A document only ten years later showed the unfortunate Timothy Cullinane yielding to death coming from pulmonalis phthisis—or tuberculosis. Though his age given at the time of his death would put his birth around August of 1861, and his parents' names as Daniel Cullinane and "Abby" Falvey, knowing what we now know about the nicknames for Gobnait Falvey, it is likely that we are still tracking the right Timothy Cullinane.
Or how about this other Cullinane immigrant to the Boston area. On May 15, 1890, this son of Daniel and "Debby" Cullinane married another Irish immigrant, Joanna Sullivan. He was likely the same immigrant, born in County Kerry, who filed his petition for United States citizenship in Massachusetts on September 26, 1889. And, of most keen interest to me, he was an ancestor of a DNA match I've been eyeing.
Though it seems promising that this, too, was a son of our Daniel Cullinane and Gobnait Falvey, there are several problems with this hypothesis. The first is that the man reported his occupation to be a marble worker—not a typical line of work for the son of an Irish tenant farmer. In addition, this man signed his name on his petition for citizenship, an unlikely ability for a Catholic raised during that era of religious discrimination in Ireland.

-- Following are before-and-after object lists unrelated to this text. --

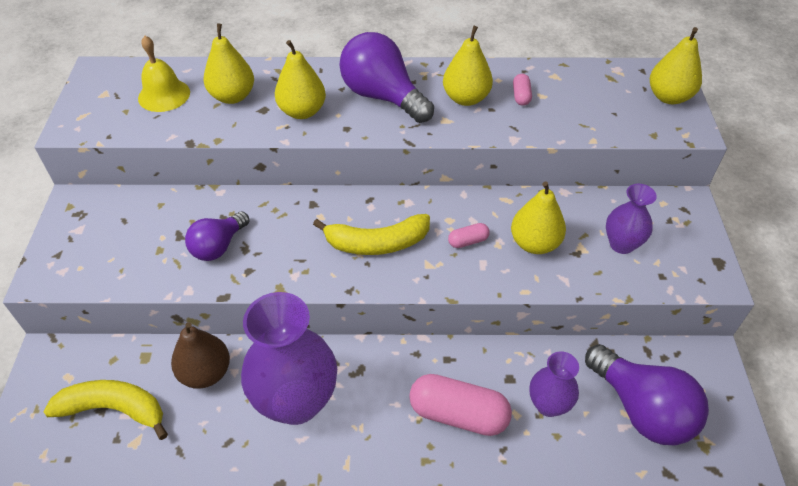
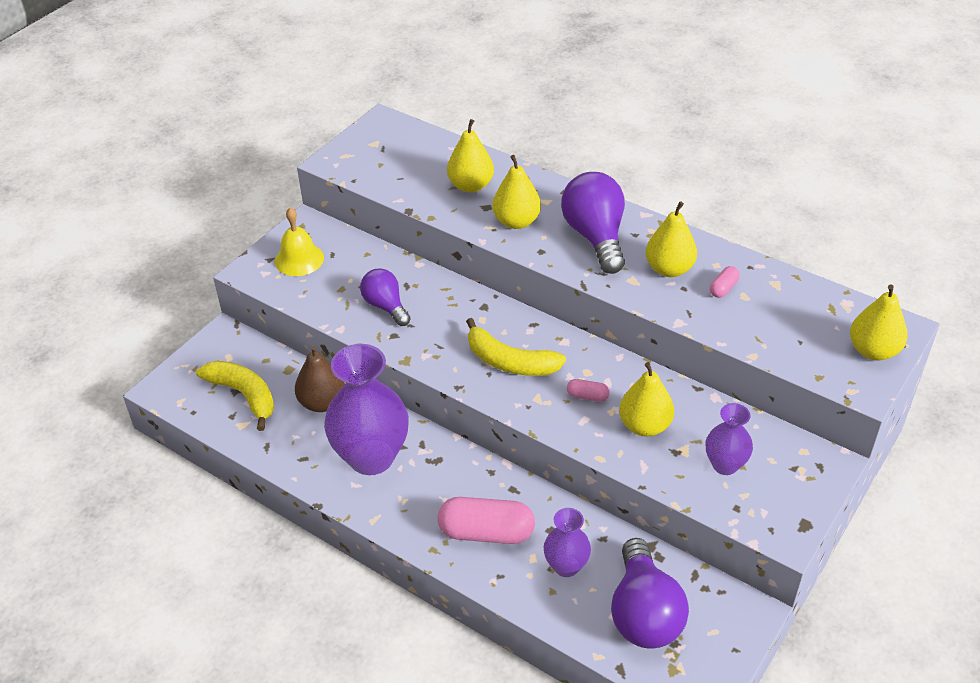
camera: 35 degrees right, 5 degrees down
(164, 95) = (418, 163): yellow bell -> yellow bell (299, 259)
(218, 246) = (386, 306): purple light bulb -> purple light bulb turned 75 degrees clockwise
(458, 414) = (486, 532): pink capsule -> pink capsule turned 45 degrees counterclockwise

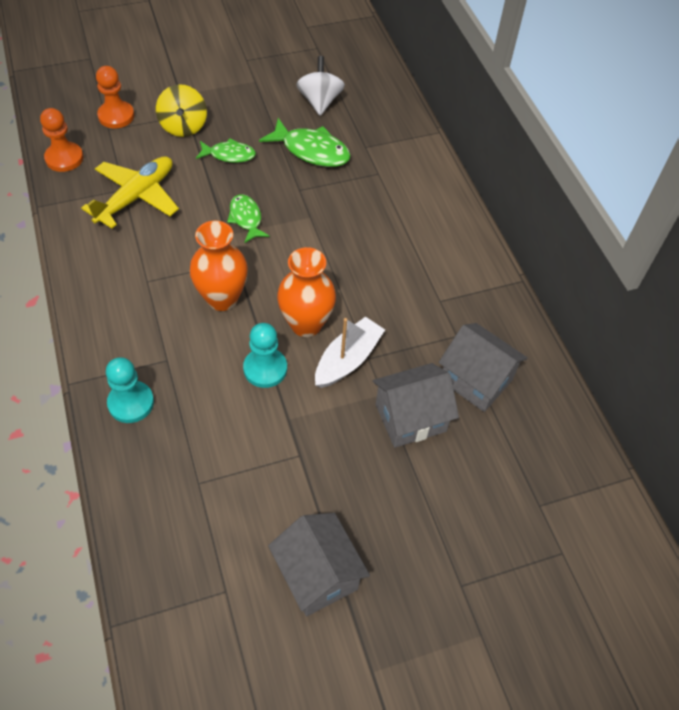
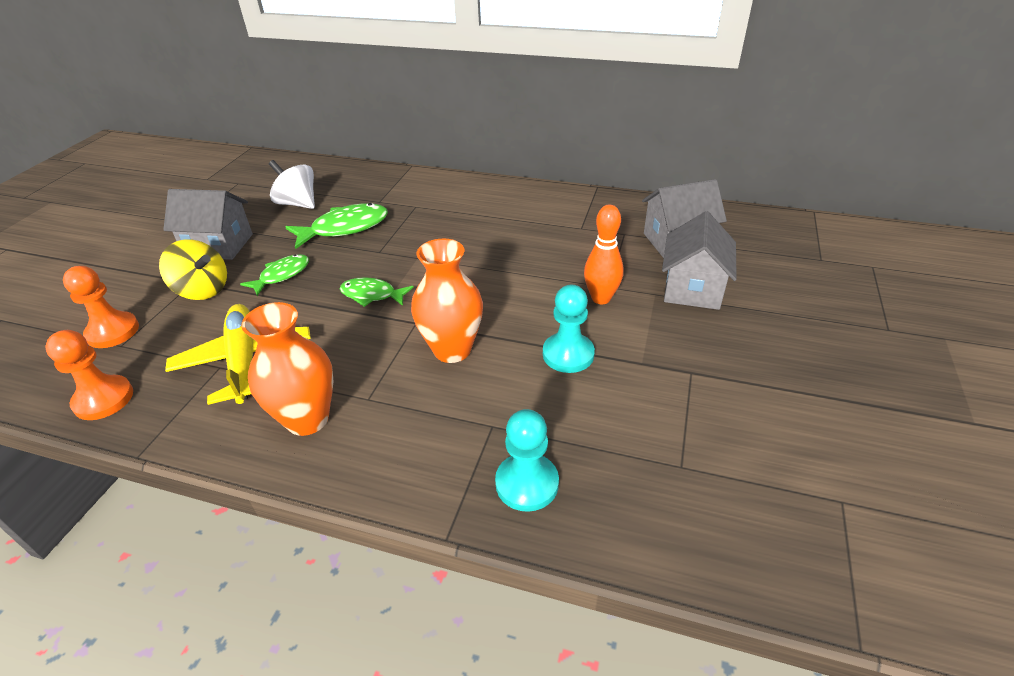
camera: 50 degrees left, 15 degrees down
(306, 324) = (538, 307): orange vase -> orange vase (307, 419)
(317, 575) = (846, 416): grey house -> grey house (219, 245)
(348, 359) = (601, 298): white boat -> orange bowling pin

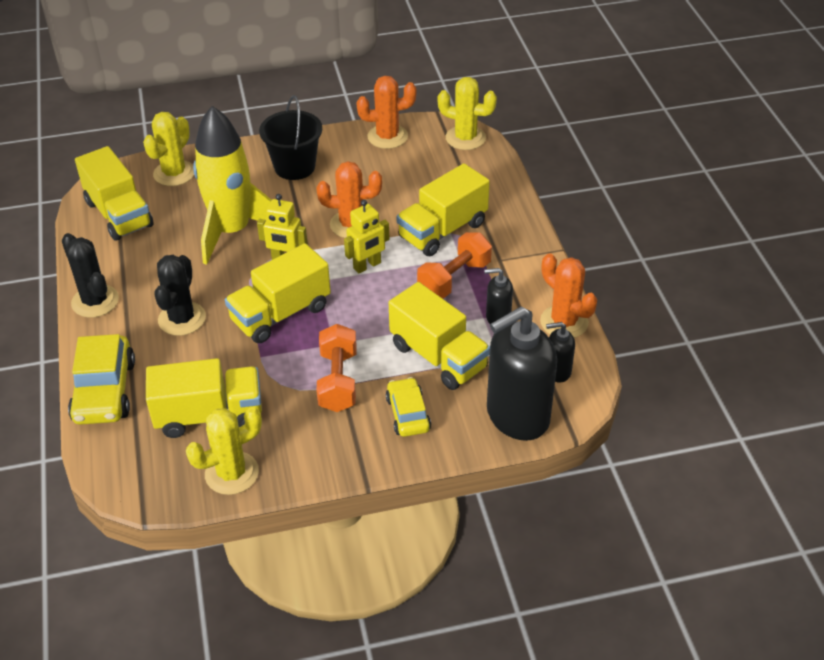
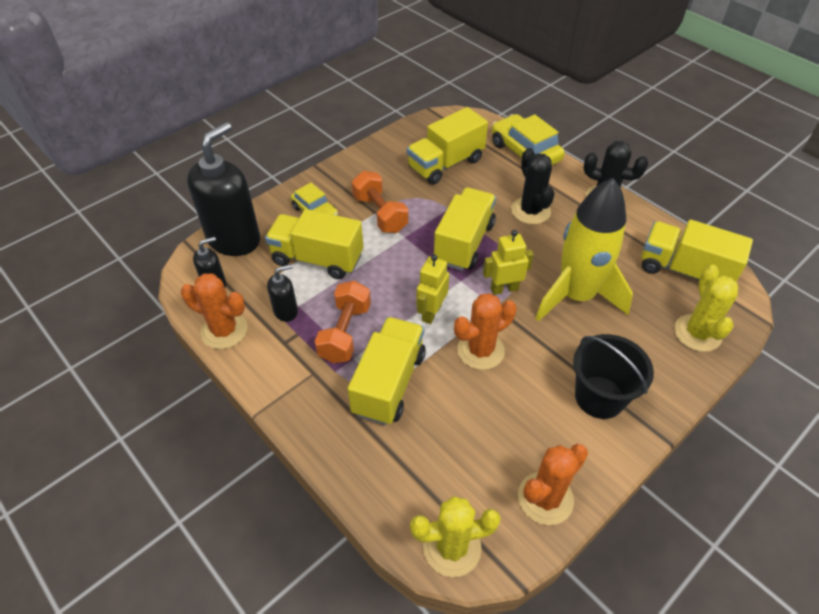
camera: 150 degrees right, 5 degrees up
(231, 473) = (402, 142): yellow cactus -> none

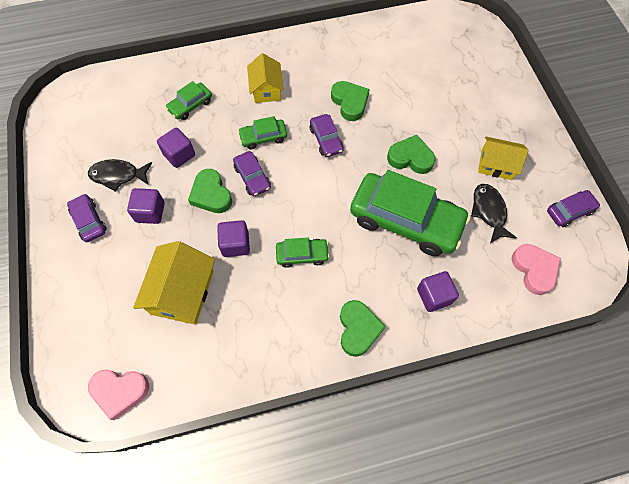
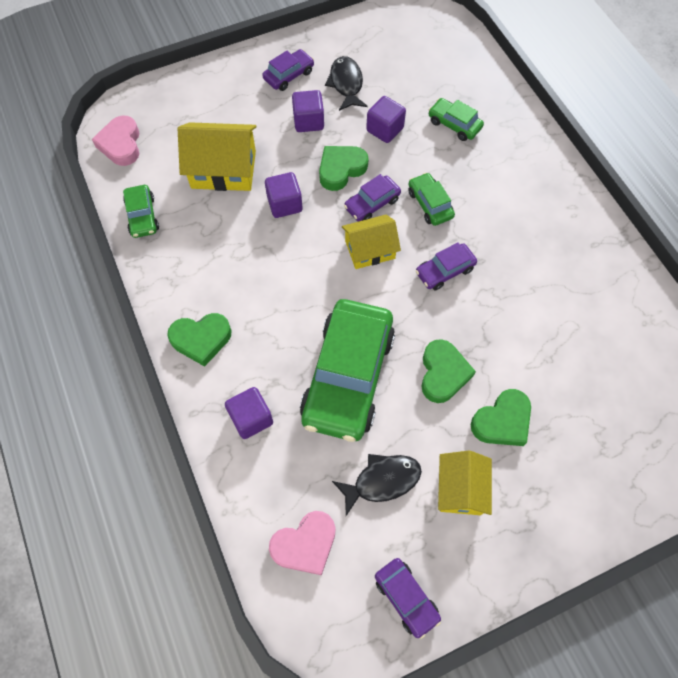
camera: 80 degrees right, 0 degrees up
(266, 89) = (502, 194): yellow house -> yellow house (370, 249)
(302, 255) = (282, 270): green car -> green car (142, 216)
(350, 102) = (511, 290): green heart -> green heart (502, 421)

But key to all this questioning is the fact that the name Patrick was not among those baptismal records I had found for Cullinane children, back in the Kilcummin parish in County Kerry where his parents attended church. Not, especially, for the date at which this man reported his birth: June 15 of 1860.
Whether that Patrick turns out to be a missing child of that same Cullinane family, I can't yet tell. But this is a call to go back to square one and examine the documents to build my own tree for this DNA match independently.